17-Demethoxy-reblastatin联合顺铂对三阴性乳腺癌细胞增殖和凋亡的影响

赵 晴，刘 浩，赵素容，张 配，董清清，蒋琛琛，吴成柱

（蚌埠医学院药学系，安徽省生化药物工程技术研究中心，安徽 蚌埠 233030）

17-Demethoxy-reblastatin联合顺铂对三阴性乳腺癌细胞增殖和凋亡的影响

赵 晴，刘 浩，赵素容，张 配，董清清，蒋琛琛，吴成柱

（蚌埠医学院药学系，安徽省生化药物工程技术研究中心，安徽 蚌埠 233030）

目的 观察17-Demethoxy-reblastatin（17-DR）联合顺铂（cisplatin，DDP）对三阴性乳腺癌 （triple-negative breast cancer，TNBC）细胞株MDA-MB-231增殖和凋亡的影响及其相关的分子机制。方法 用MTT法、集落克隆形成法检测药物对细胞增殖抑制的影响，流式细胞术检测药物作用后细胞的凋亡情况。结果 不同浓度17-DR或DDP对细胞增殖具有抑制作用，且二者联用时抑制作用增强。50 μmol·L-117-DR、8 μmol·L-1DDP及二者联用刺激24 h诱导细胞的凋亡率依次为14.7%、20.1%、45.2%。联合用药组Caspase-3的激活增强以及下调RIP1蛋白的表达。结论 17-DR作为热休克蛋白90（heat shock protein 90，Hsp90）抑制剂能够增强DDP对MDA-MB-231细胞增殖抑制和诱导凋亡的作用，其机制可能与下调Hsp90的顾客蛋白RIP1的表达相关。

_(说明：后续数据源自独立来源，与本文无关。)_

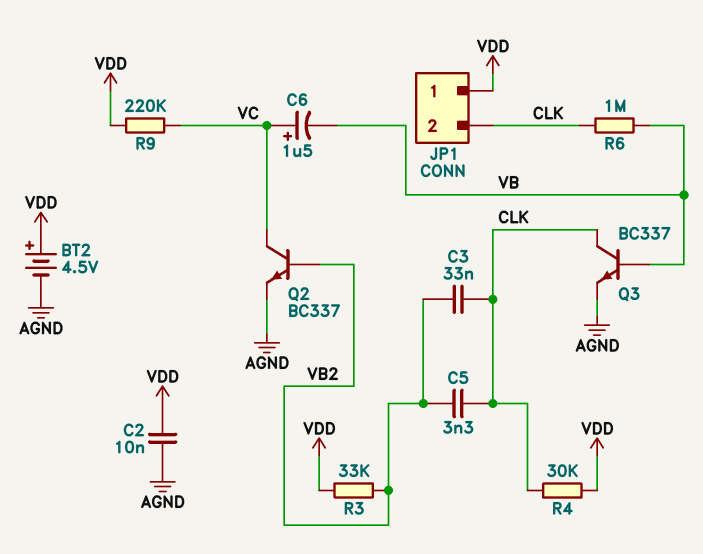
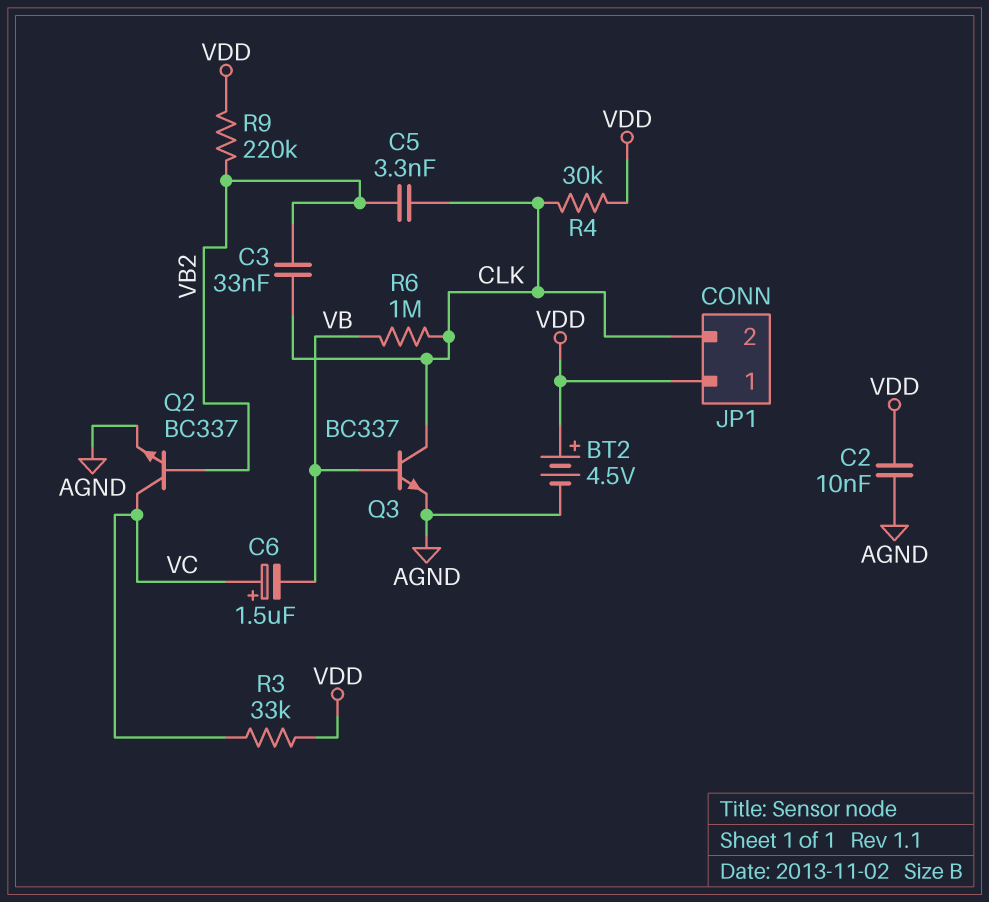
R3: 33k (VB2, VDD) -> 33k (VC, VDD)
R9: 220k (VC, VDD) -> 220k (VB2, VDD)

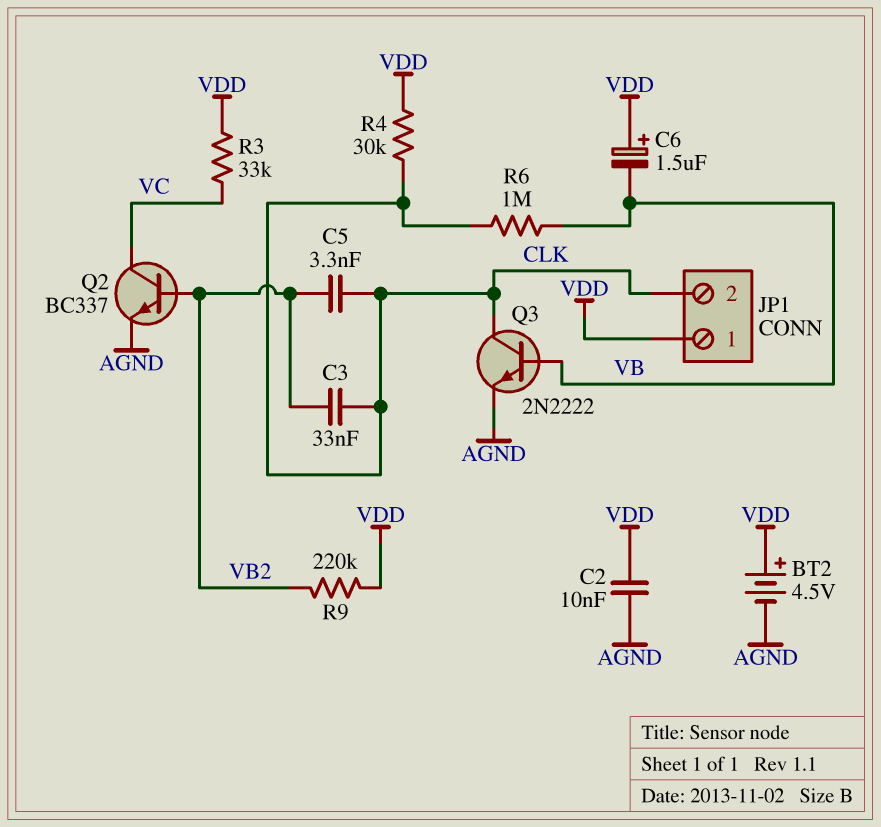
C6: 1.5uF (plus VC, minus VB) -> 1.5uF (plus VDD, minus VB)
Q3: NPN BC337 (B VB, C CLK, E AGND) -> NPN 2N2222 (B VB, C CLK, E AGND)

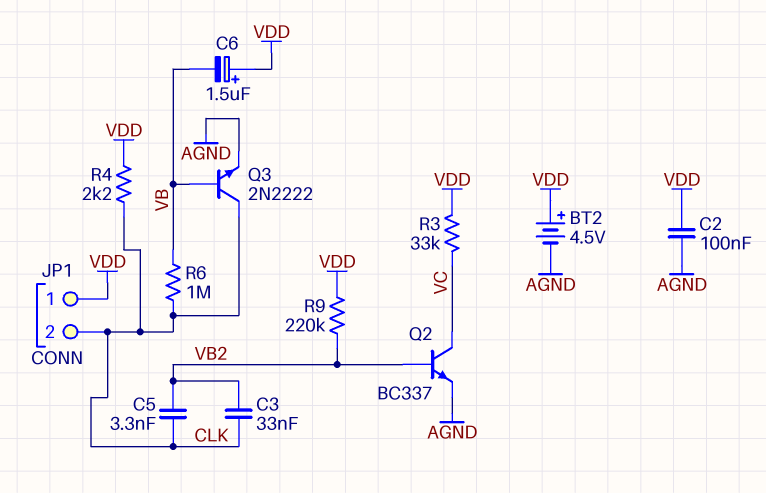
C2: 10nF (AGND, VDD) -> 100nF (AGND, VDD)
R4: 30k (CLK, VDD) -> 2.2k (CLK, VDD)

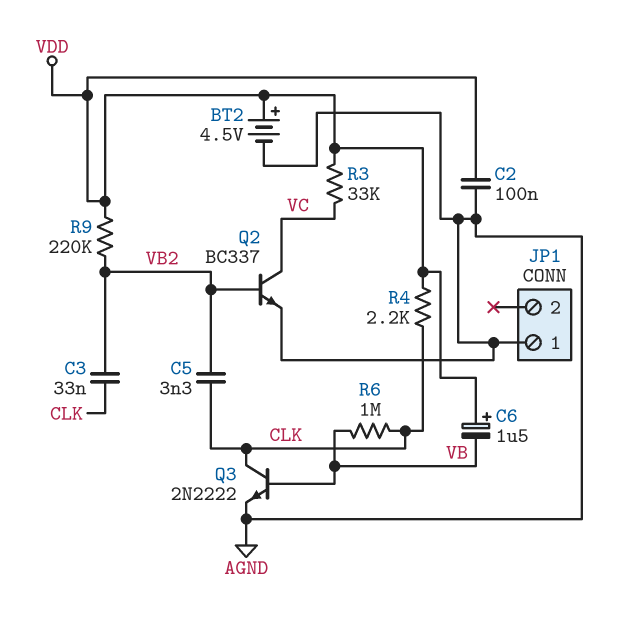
JP1 pin 1: VDD -> AGND
JP1 pin 2: CLK -> none

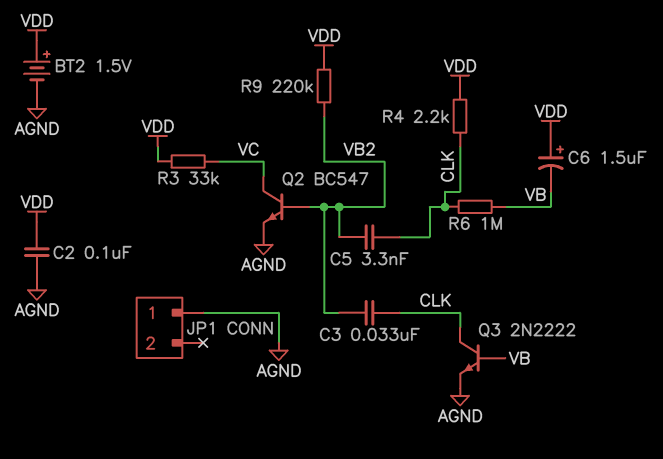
BT2: 4.5V (plus VDD, minus AGND) -> 1.5V (plus VDD, minus AGND)
Q2: NPN BC337 (B VB2, C VC, E AGND) -> NPN BC547 (B VB2, C VC, E AGND)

Hsp90抑制剂；17-Demethoxy-reblastatin；顺铂；三阴性乳腺癌；凋亡

2006年 Bryan等首次明确提出雌激素受体（ER）、孕激素受体（PR）和人表皮生长因子受体-2 （HER-2）均为阴性的乳腺癌为三阴性乳腺癌（triple-negative breast cancer，TNBC），这一定义已被广泛接受［1-2］，已成为 乳腺癌 研究 的 新热 点 之 一。TNBC类患者约占全部乳腺癌的15%，发病年龄早，多见于绝经前女性，且早期易发生局部复发和远处转移，增殖指数高，无病生存时间和总生存时间均较短，目前国内外仍缺乏针对该特殊类型乳腺癌的规范化治疗指南［3］。TNBC的ER、PR和 HER-2表达缺失，所以无法针对这些靶点进行治疗。而且TNBC具有典型的分子遗传学特征，如BRCA1、EGFR、Eaveolin-1等基因分子突变或过度表达，这些异常有望成为今后 TNBC靶向治疗的靶点。Synta制药公司研发的一种热休克蛋白 90（heat shock protein 90，Hsp90）抑制剂Ganetespib（STA-9090）正处于治疗 TNBC的Ⅱ期临床研究［4］。

17-Demethoxy-reblastatin（17-DR）是在首个确证的Hsp90天然抑制剂格尔德霉素（geldanamycin，GA）的基础上，通过产 GA菌株的突变菌株采用微生物发酵技术提取分离得到，研究已经明确其为Hsp90 N末端抑制剂［5］（图1）。Hsp90是分子伴侣中重要的一类，在癌基因蛋白的折叠、稳定及成熟等过程中发挥着重要的作用。Hsp90在细胞内以同型二聚体形式存在，每个亚单位都由3个结构域构成：N-端的 ATP酶域，与顾客蛋白结合的中间域及包含蛋白与蛋白间相互作用和二聚化修饰的 C-端域［6］。由于 Hsp90 N末端有一个高度保守的 ATP结合位点，Hsp90发挥作用的机制包括 ATP结合到其N端结构域及随后的 ATP水解，Hsp90的伴侣活性需要ATP在这一位点的结合和水解。在 ATP结合的状态下，Hsp90经过了构型的改变而变成成熟的复合体，这对发挥它对顾客蛋白的正确折叠及稳定作用必不可少。ATP水解产生 ADP使这些顾客蛋白的释放变得容易随后它们通过泛素蛋白酶体途径而降解［7］。

图1 17-DR和格尔德霉素的结构

Hsp90抑制剂通过抑制 Hsp90，可间接的调节癌基因蛋白从而发挥抗肿瘤作用，且 Hsp90抑制剂对癌细胞的作用相比正常细胞有显著的选择性［8］。临床前研究显示恶性乳腺癌组织相对于正常乳腺组织其细胞质、细胞核 Hsp90染色呈显著的高水平，同时 Hsp90 mRNA也呈高水平，另外高水平的Hsp90与乳腺癌患者的差预后也密切相关。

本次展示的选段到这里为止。